- Author:
Su Hyun HAN
1
;
Kwang Yeo PARK
;
Yong Sung KIM
;
Jeong Min KIM
;
Seo Young LEE
Author Information
- Publication Type:Original Article
- From:Journal of Sleep Medicine 2019;16(2):88-94
- CountryRepublic of Korea
- Language:Korean
-
Abstract:
OBJECTIVES:This study investigated the prevalence and clinical characteristics of obstructive sleep apnea (OSA) in acute ischemic stroke patients and the effect of OSA on prognosis of acute ischemic stroke.
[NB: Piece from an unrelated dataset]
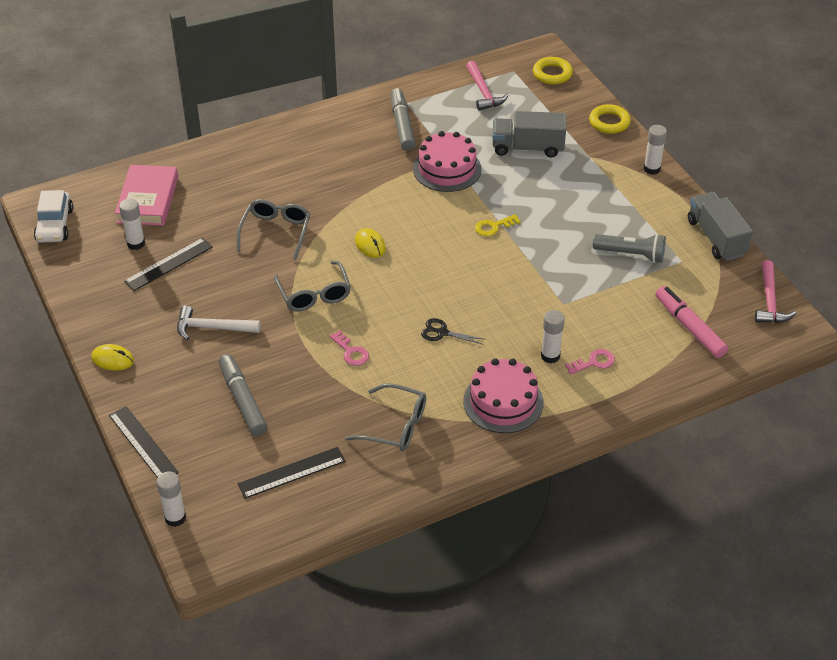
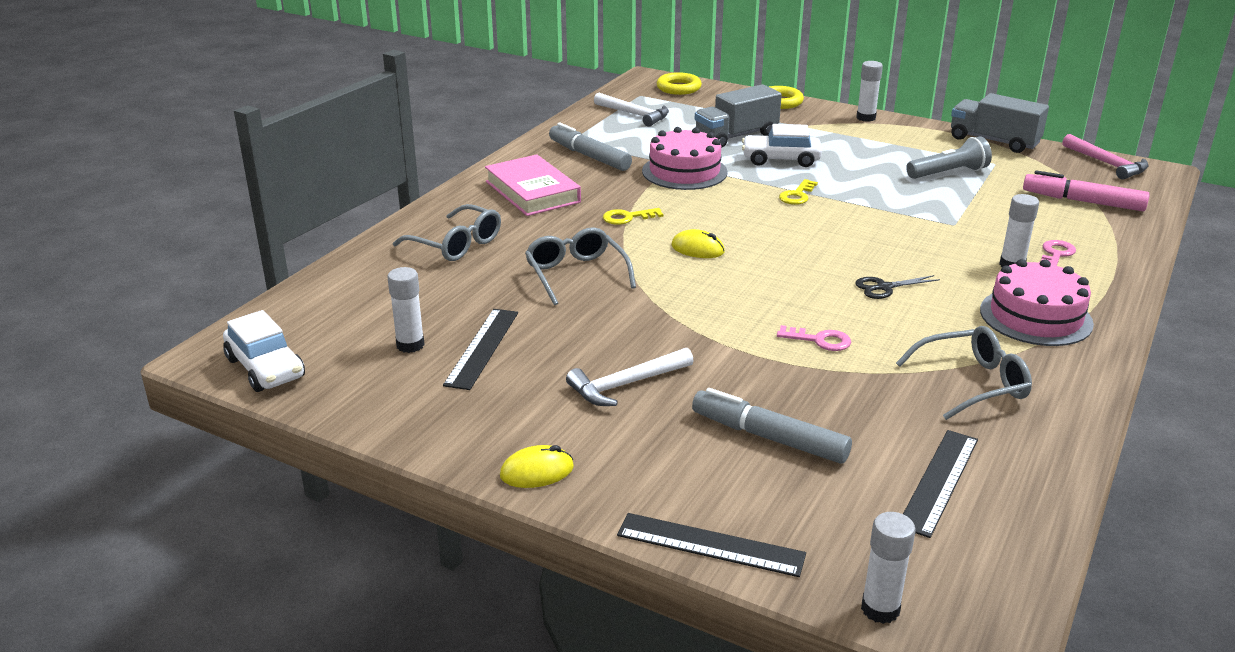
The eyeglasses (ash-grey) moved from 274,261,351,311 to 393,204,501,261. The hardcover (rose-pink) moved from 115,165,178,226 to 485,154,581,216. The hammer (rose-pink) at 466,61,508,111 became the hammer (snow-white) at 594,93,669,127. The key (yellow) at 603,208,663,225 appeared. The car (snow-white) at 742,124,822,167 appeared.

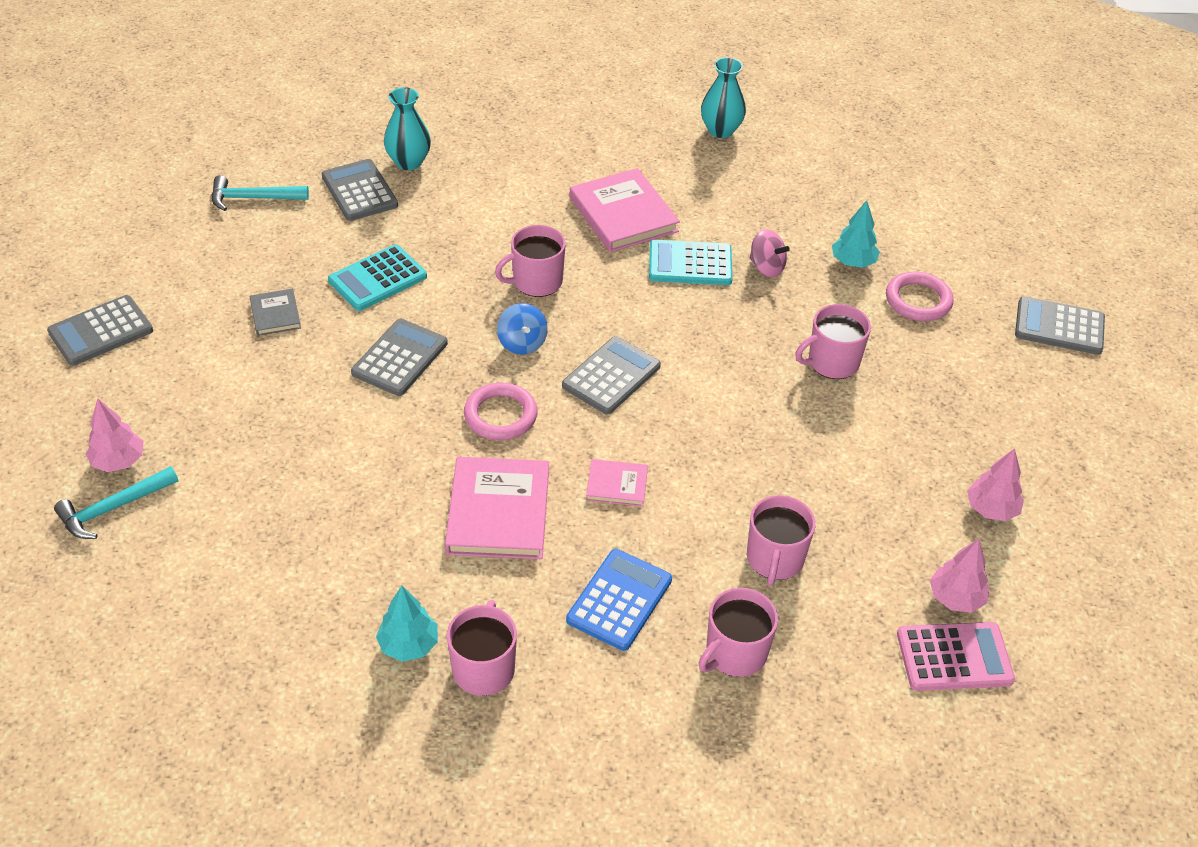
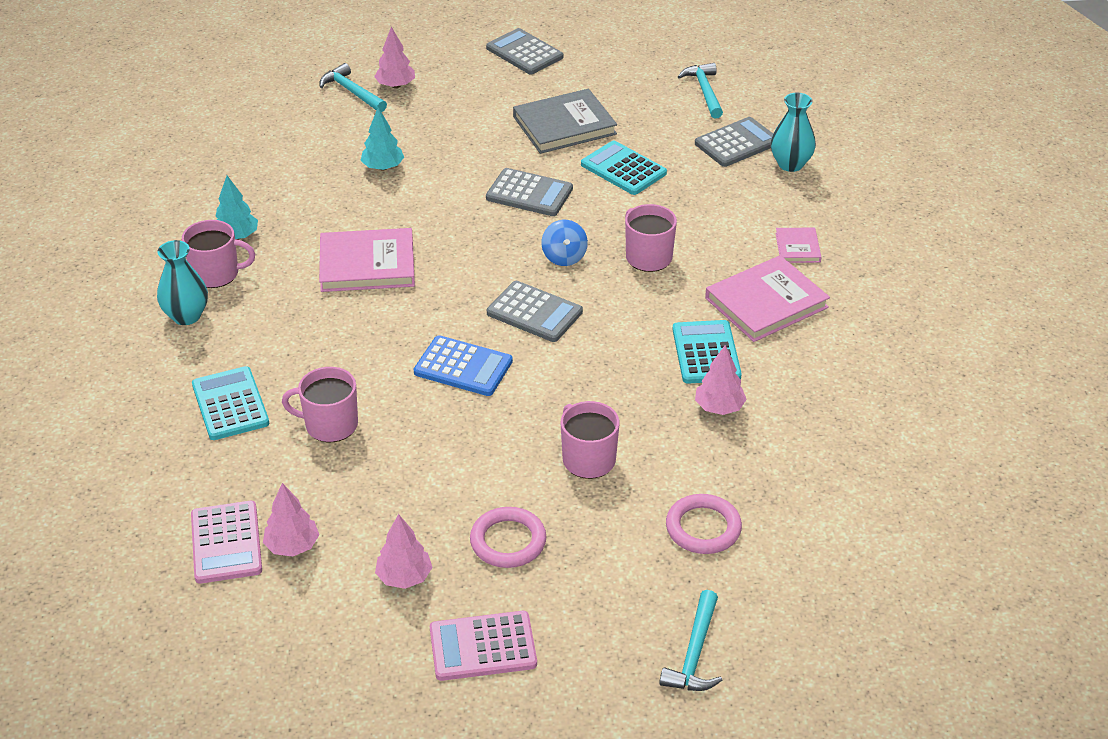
The flower vase (teal) moved from 701,57,746,138 to 157,240,208,325. The coffee mug (rose-pink) at 698,588,778,677 was replaced by the calculator (teal) at 192,366,269,440. The fir tree (teal) moved from 832,200,880,268 to 360,108,404,170. The calculator (blue) moved from 566,549,672,651 to 414,335,513,396. The calculator (rose-pink) at 430,611,537,681 appeared. The ring (rose-pink) moved from 464,383,538,440 to 470,507,546,568. The hardcover (ash-grey) at 250,289,301,336 changed to 1.93 times the size. The spinning top (blue) at 497,303,548,355 turned 75 degrees counterclockwise. The calculator (ash-grey) at 1015,296,1105,355 was replaced by the hammer (teal) at 659,590,723,691. The spinning top (rose-pink) at 750,229,790,277 was replaced by the fir tree (rose-pink) at 695,345,747,415. The hardcover (rose-pink) moved from 586,459,648,507 to 775,227,821,263.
METHODS:Forty-nine acute ischemic stroke patients with portable polysomnography (PSG) examination from 2017 to 2018 were included. Demographic data, laboratory findings, and PSG variables were collected. The severity of initial neurologic deficit was assessed using National Institutes of Health Stroke Scale (NIHSS) and functional outcome was evaluated using the modified Rankin Scale (mRS). An unfavorable prognosis three months after the onset of acute ischemic stroke was defined as an mRS ≥3. We assessed the association between with OSA severity and functional outcome using multivariate logistic regression.
RESULTS:Of 49 patients with acute ischemic stroke, 43 (87.8%) had OSA [apnea-hypopnea index (AHI)≥5/h]. Fourteen (28.6%) patients had mild OSA, 16 (32.7%) had moderate while 13 (26.5%) were having severe OSA. Univariate logistic regression showed that OSA related variables [AHI and oxygen desaturation index (ODI)] were associated with poor clinical outcome three months after stroke (mRS ≥3). Multivariate logistic regression analysis adjusted for age and initial NIHSS demonstrated that increase in AHI (adjusted odds ratio, 1.079; 95% confidence interval, 1.007–1.156, p=0.031) and ODI (adjusted odds ratio, 1.095; 95% confidence interval, 1.020–1.174, p=0.011) was associated with poor functional outcome three months after stroke.
CONCLUSIONS:OSA in patients with acute ischemic stroke is associated with poor functional outcomes.